As for the custom view itself, it would have to have the ability to perform reprojections of coordinates on the fly to allow it to display geographic data of disparate projections and datums (horizontal mostly, but also vertical).

If you wanted to include a digitized map as a background for the view, it would best if the image was GeoTIFF image that contained the projection information from the original paper map source (if possible). With the projection information you can ‘warp’ the image to better line up with any projected vectors.

Weldon


I would love collaboration! Unfortunately, I haven’t had much free time lately, so I haven’t been investigating this recently. I agree with GeoTIFF (I filed an enhancement request to Apple for the ability to read the GeoTIFF header from NSImage, if you are interested you should do the same). Given CoreImage, I think this is a very important ability to extend MapView into remote sensing data display, as well as my personal preference for spatial modeling using gridded data.

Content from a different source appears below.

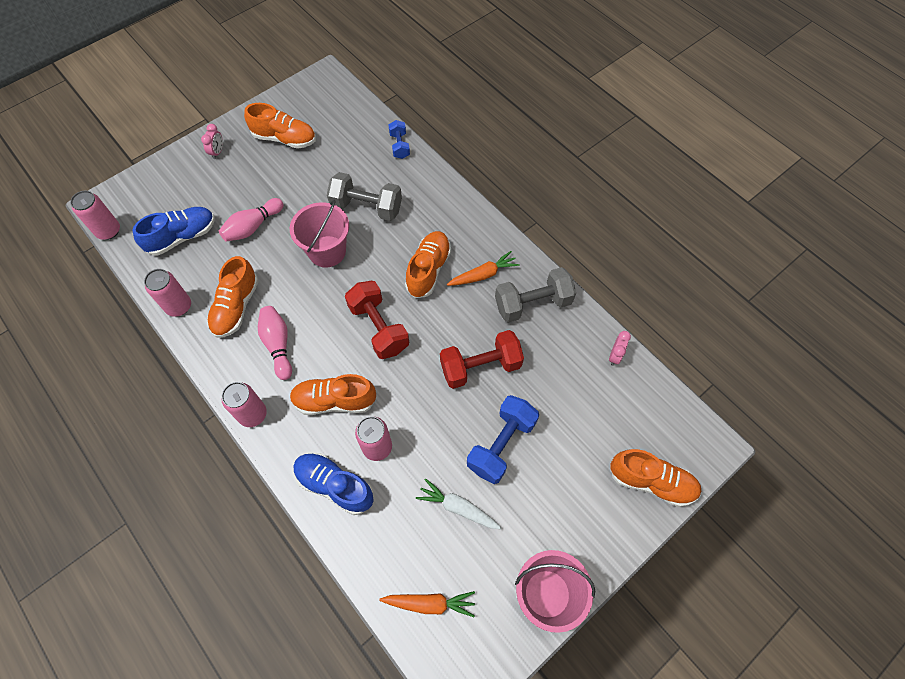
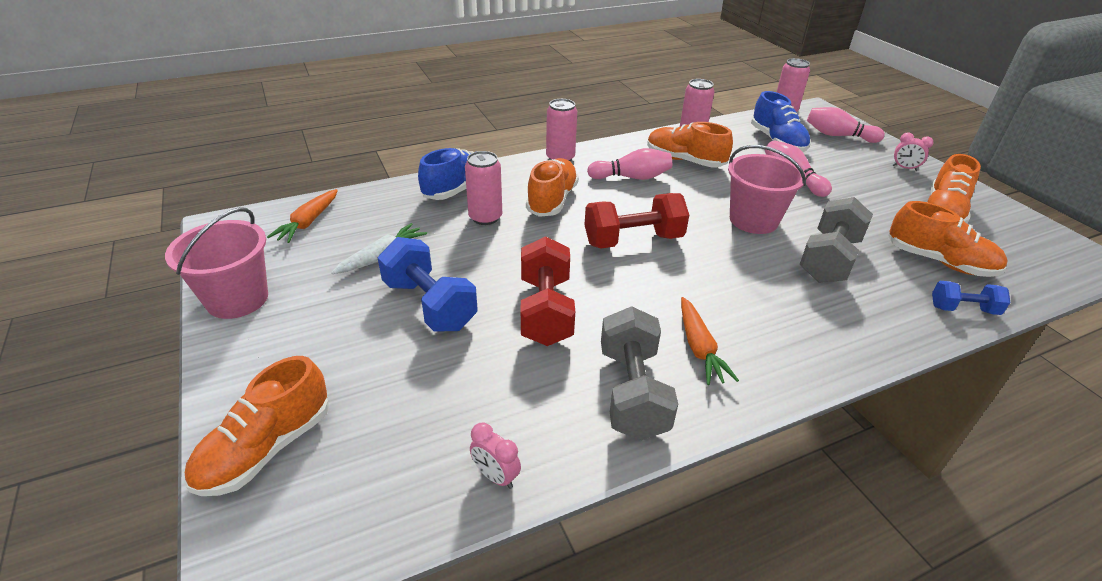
camera: 105 degrees right, 25 degrees down
(161, 191) = (838, 136): none -> pink bowling pin
(428, 270) = (715, 295): orange shoe -> orange shoe (939, 262)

I wouldn’t want to limit the vector format to just PostGIS (after all, MySQL also has a OGIS extension). I think the MapView should take an object in OGIS well-known-binary or well-known-text format for compatibility. Given the wide use of Shapefiles, the underlying model should be able to convert the shapefile shape into well-known-binary format or the MapView should be able to render a shapefile shape. Also, with CoreData, well-known-binary could be stored in SQLite.

My experience with ArcGIS has caused me to dislike reprojection of data at the view level. I think this is something that should be dealt with at the model level so that spatial data are correctly georeferrenced for both display and analysis. I have seen too many people assume that because layers are correctly aligned for display, they are also aligend for analysis (they are wrong). I thought reprojection could be done by PostGIS anyway? At the least, this should be an option to turn on or off by the developer so that if the tool is for display it could be used, but for analysis not used (the user would then know the spatial information is not aligned and would need to reproject it.

Feel free to discuss this with me. (priggs at cnr dot colostate dot edu). I have some ideas how to proceed, but need some time to implement them.